FYI: I’m only tangentially suggesting enterprises should leverage AWS or Amazon’s store and other “SaaS” like application options. The point here is should their architecture (particularly technical) be used inside the enterprise. For many organizations, I think the answer is yes.
What do you think? Does your organization have solutions that require extreme SOA?
I think many do — and Amazon’s store is something not unlike many of your enterprises might actually try to build, so it’s a good example to use. Amazon’s lessons learned are worth hearing about, I believe.

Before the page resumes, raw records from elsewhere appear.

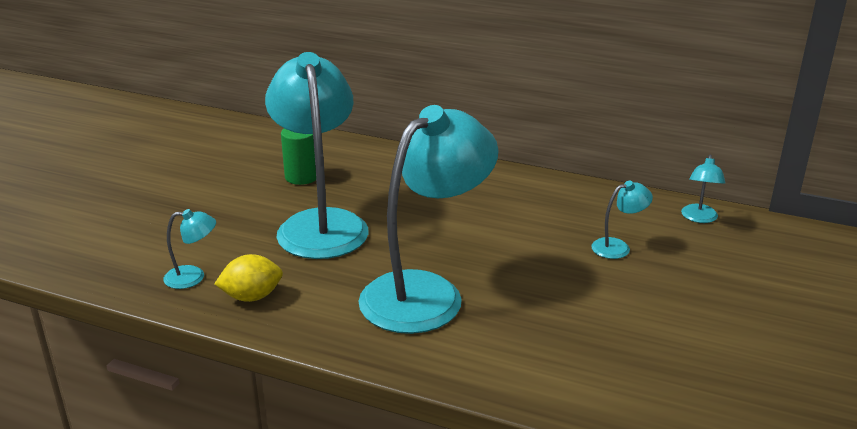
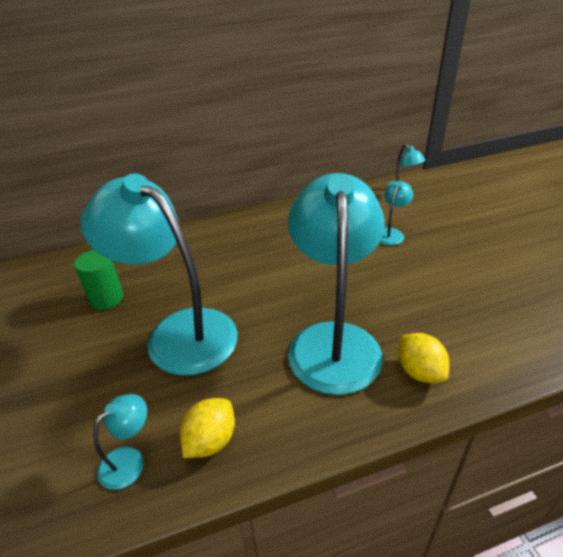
camera: 40 degrees left, 10 degrees up
(462, 351) = (419, 371): none -> yellow lemon

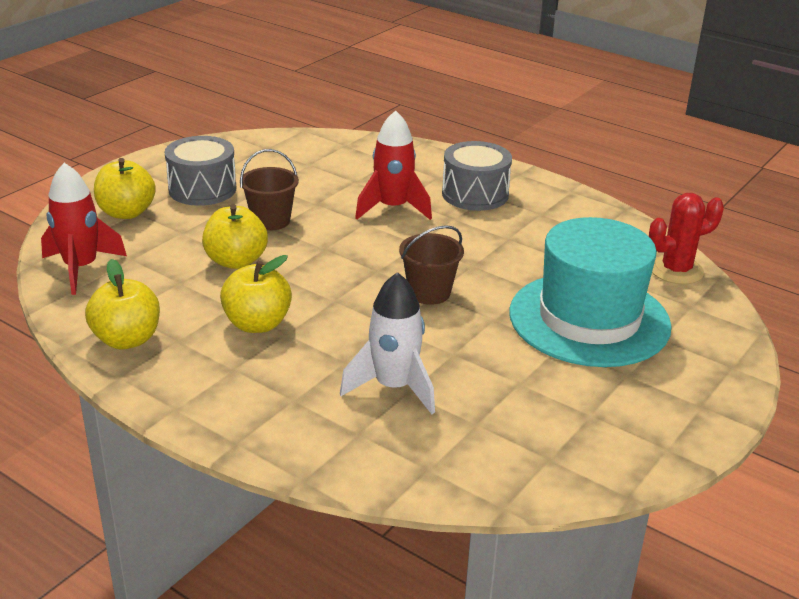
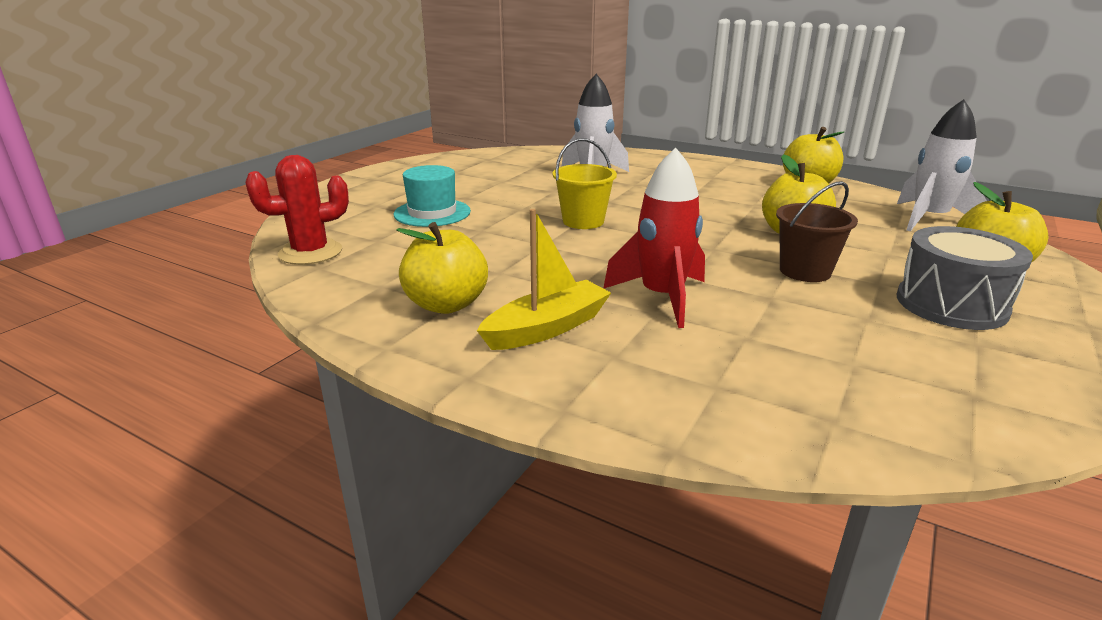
camera: 175 degrees right, 5 degrees down
(81, 268) = (929, 219): red rocket -> white rocket
(257, 324) = (720, 196): yellow apple -> yellow apple (446, 304)
(429, 292) = (583, 221): brown bucket -> yellow bucket
(475, 194) = (547, 328): grey drum -> yellow boat
(589, 319) = (432, 213): turquoise hat -> turquoise hat, size x0.51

However, many of us have applications that can NOT take an extreme SOA approach without extensive modification (or complete reworking, more likely), and there’s no money for that any time soon. For these non-extreme applications, should we then consider using AWS? The answer is: sometimes. Monolithic apps that can’t run in parallel on separate virtual machines (and as recent EBS and S3 outages have reminded us — in separate availability zones and regions) are very risky on the infrastructure services Amazon and other providers offer today. However, there are times when the risks are worth it — such as for test and dev work. Depends on the problem and the risk tolerance of the enterprise. Even with the recent Amazon outages, some organizations can live with a system not being up for a whole day. It all depends on the problem and the risk tolerance of the organization.

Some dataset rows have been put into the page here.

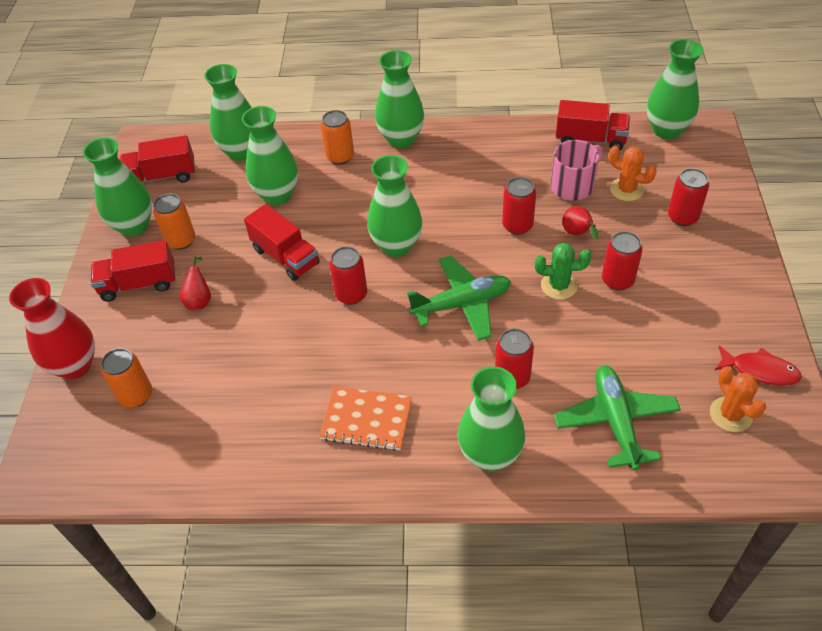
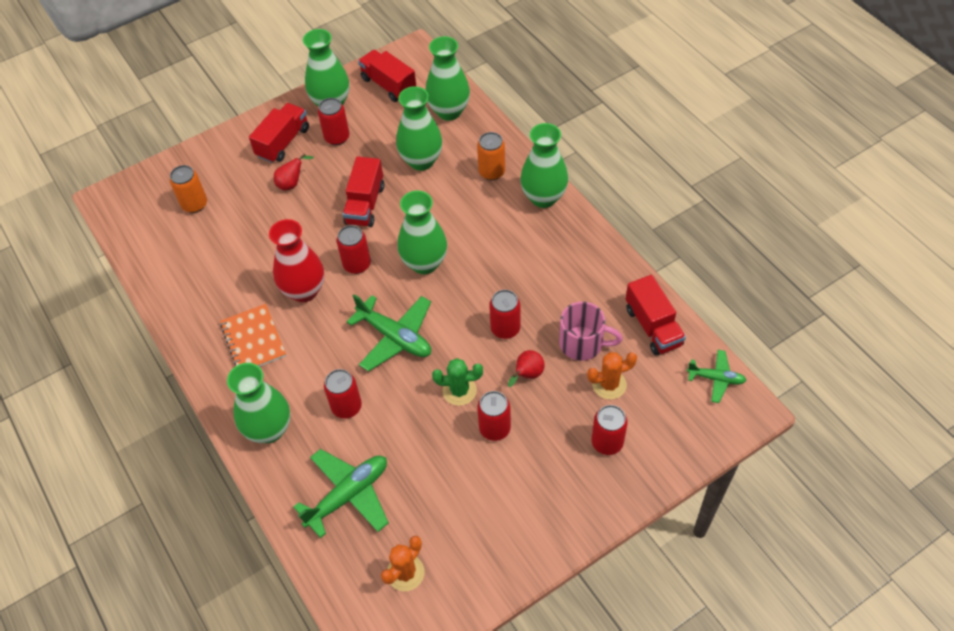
camera: 55 degrees right, 5 degrees up
(75, 365) = (197, 158): red vase -> red vase (304, 291)
(139, 284) = (283, 142): red truck -> red truck turned 75 degrees clockwise
(181, 240) = (337, 137): orange can -> red can
(559, 286) = (459, 390): green cactus -> green cactus turned 60 degrees counterclockwise
(626, 190) = (609, 384): orange cactus -> orange cactus turned 75 degrees clockwise
(666, 130) = (716, 378): green vase -> green plane
(760, 370) = (466, 576): red fish -> none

Still, the real lesson most enterprises should learn from AWS is not to use external cloud services alone, but to structure their own technical services or infrastructure service offerings not unlike AWS. Look at how Amazon defines their AWS portfolio. Look at how they describe each service (not much on the provider, but lots on how to use it and service levels offered). Really peruse aws.amazon.com to see how they market their shared services.
Can your IT organization do this? Have you described the “what does the customer get” part of your shared technical services as well as you’ve defined how they are built or provisioned?